The government began presenting its case on Nov. 29 after opening statements and called 24 witnesses over a 10-day period. Prosecutors initially estimated they’d need up to four weeks to produce evidence at trial but rested early.
All four victims named in the Maxwell indictment testified in court: Two under the pseudonyms “Jane” and “Kate,” a third using her first name, Carolyn, and a fourth, Annie Farmer, going by her real name.
Prosecutors finished their case on Friday, hours after Farmer took the stand and told jurors Maxwell groped her during a nude massage at Epstein’s New Mexico ranch. Farmer was 16 when the alleged assault occurred in spring of 1996.
After Farmer testified, the prosecution called her high-school boyfriend and her mother to the witness box to support her testimony.
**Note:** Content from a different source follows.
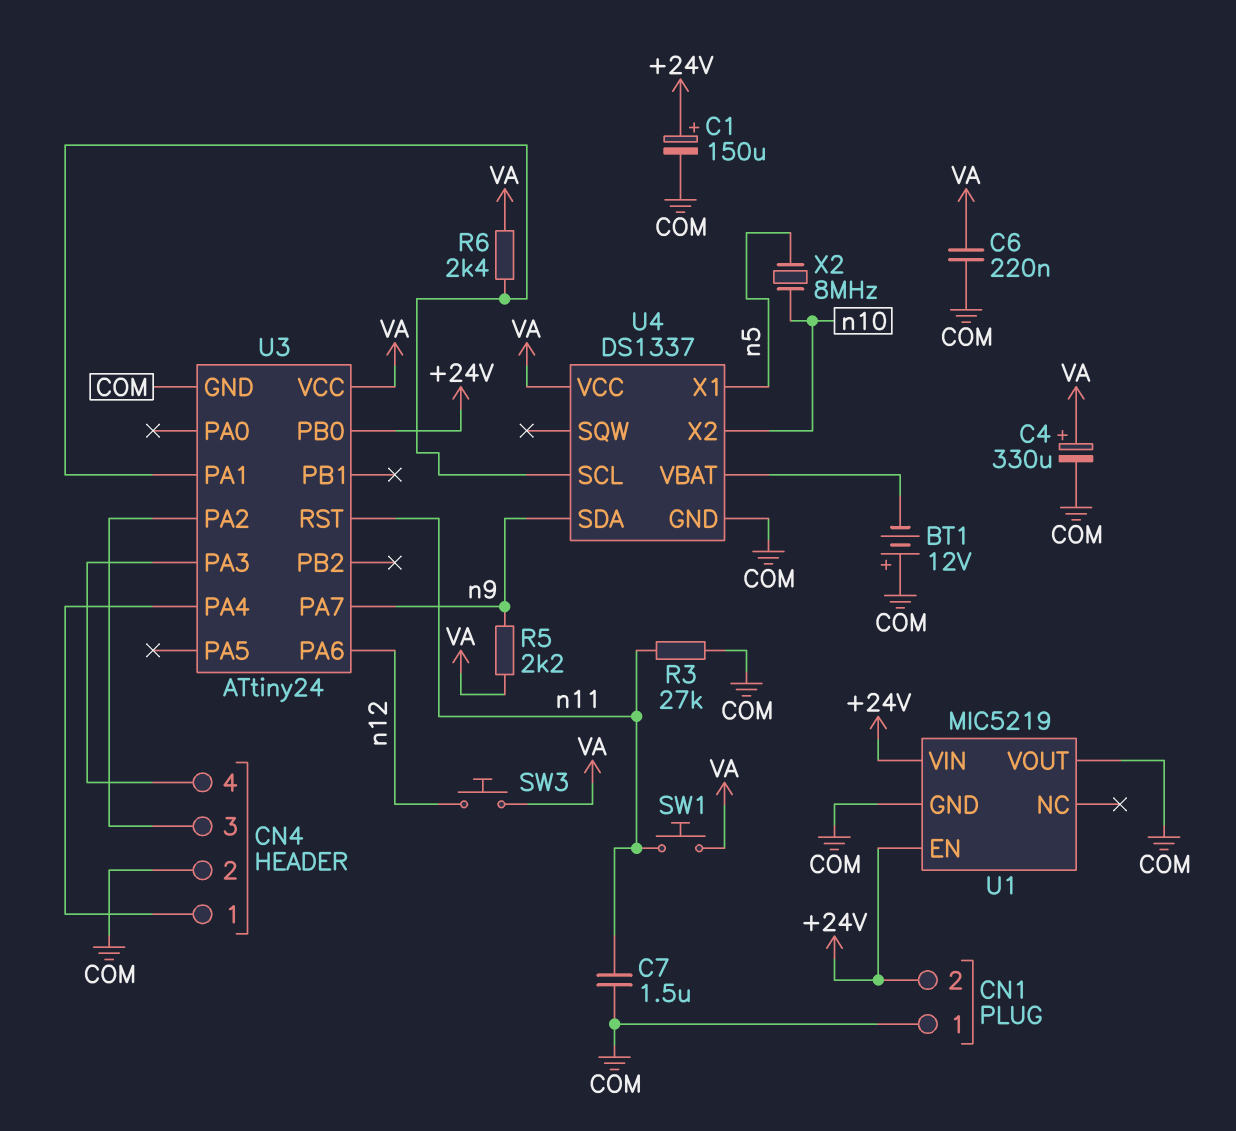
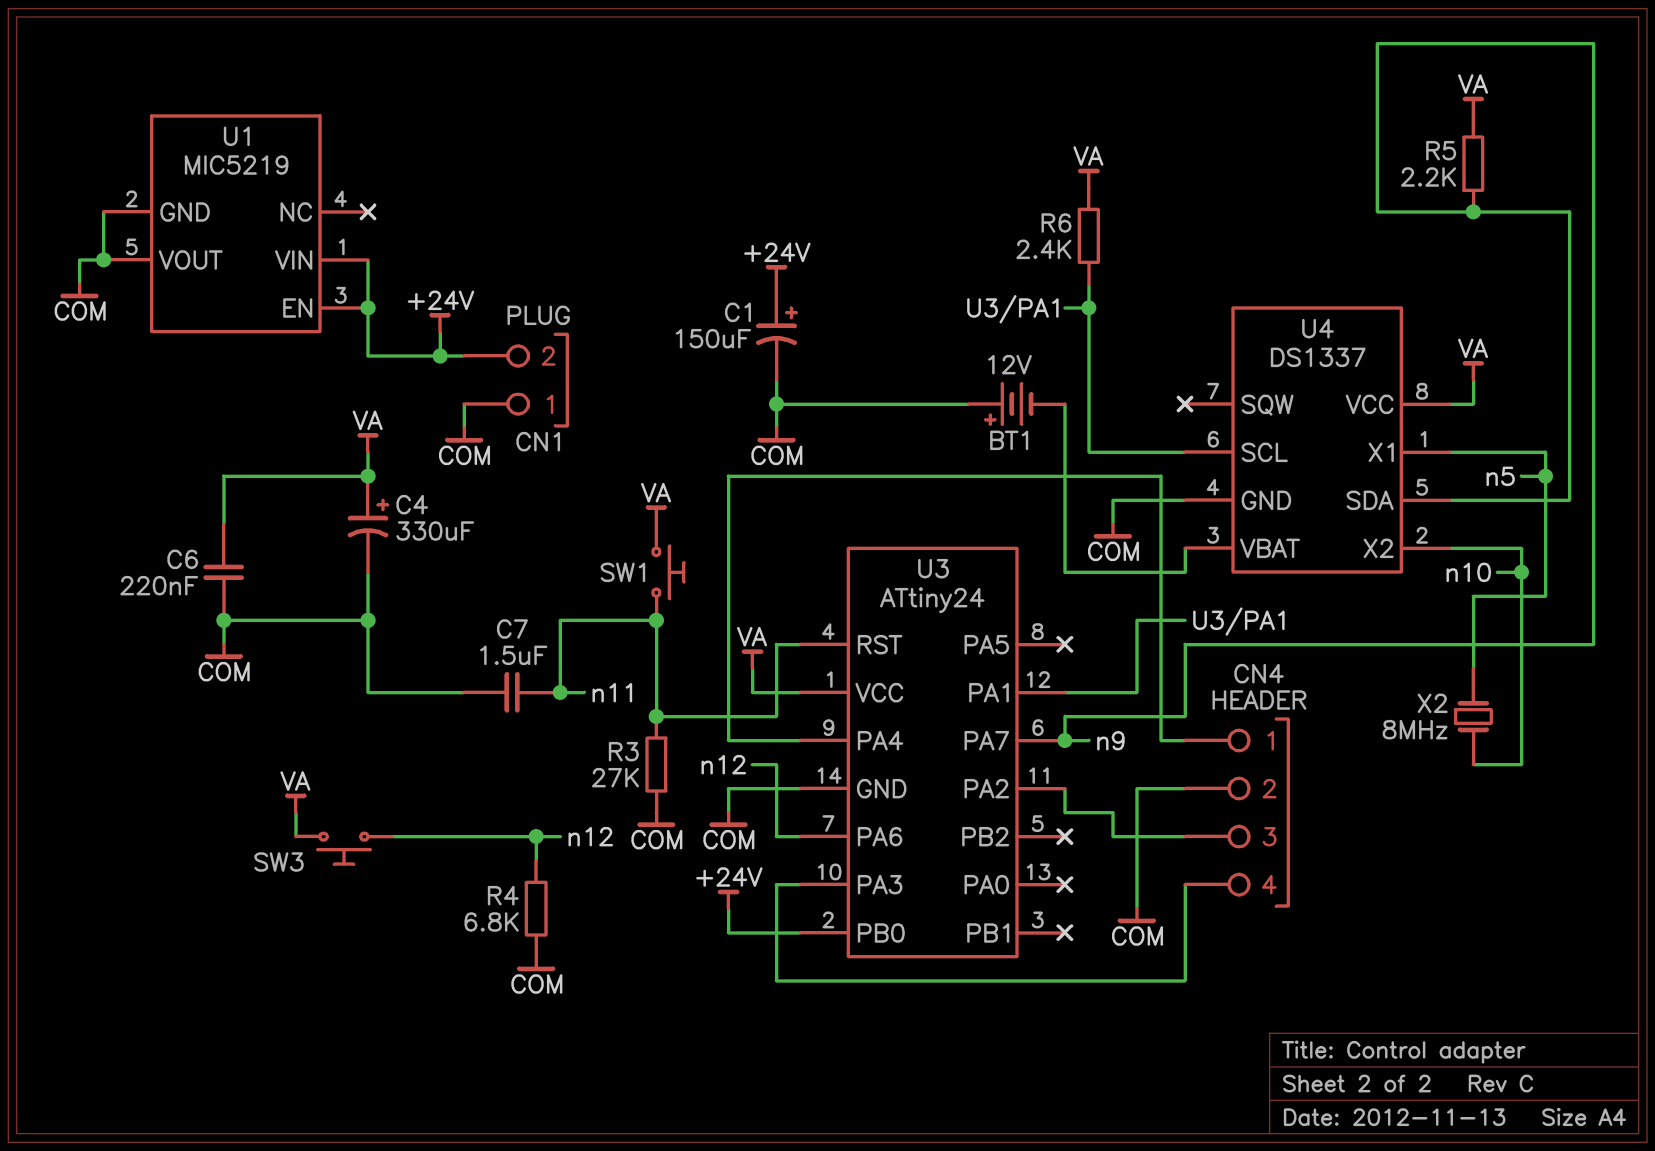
R4: none -> 6.8k (COM, n12)

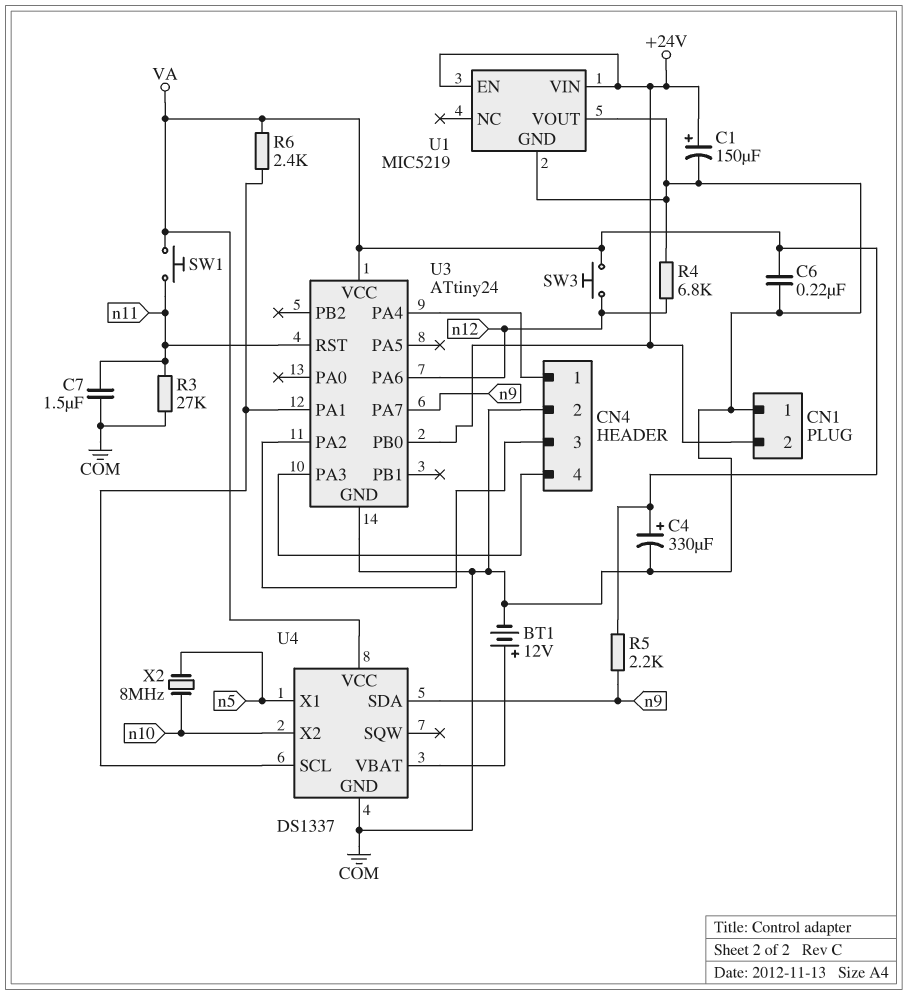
BT1: 12V (plus COM, minus U4/VBAT) -> 12V (plus U4/VBAT, minus COM)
When assistant U.S. Attorney Lara Pomerantz asked Farmer whether she wrestled with the decision to come forward about her encounters with Maxwell and Epstein, Farmer replied that it felt like a “shameful memory” but she felt “compelled” to speak out.
“If I could help there be any accountability or these people being stopped in some way, it felt like it was worth it, even if it was uncomfortable,” she testified.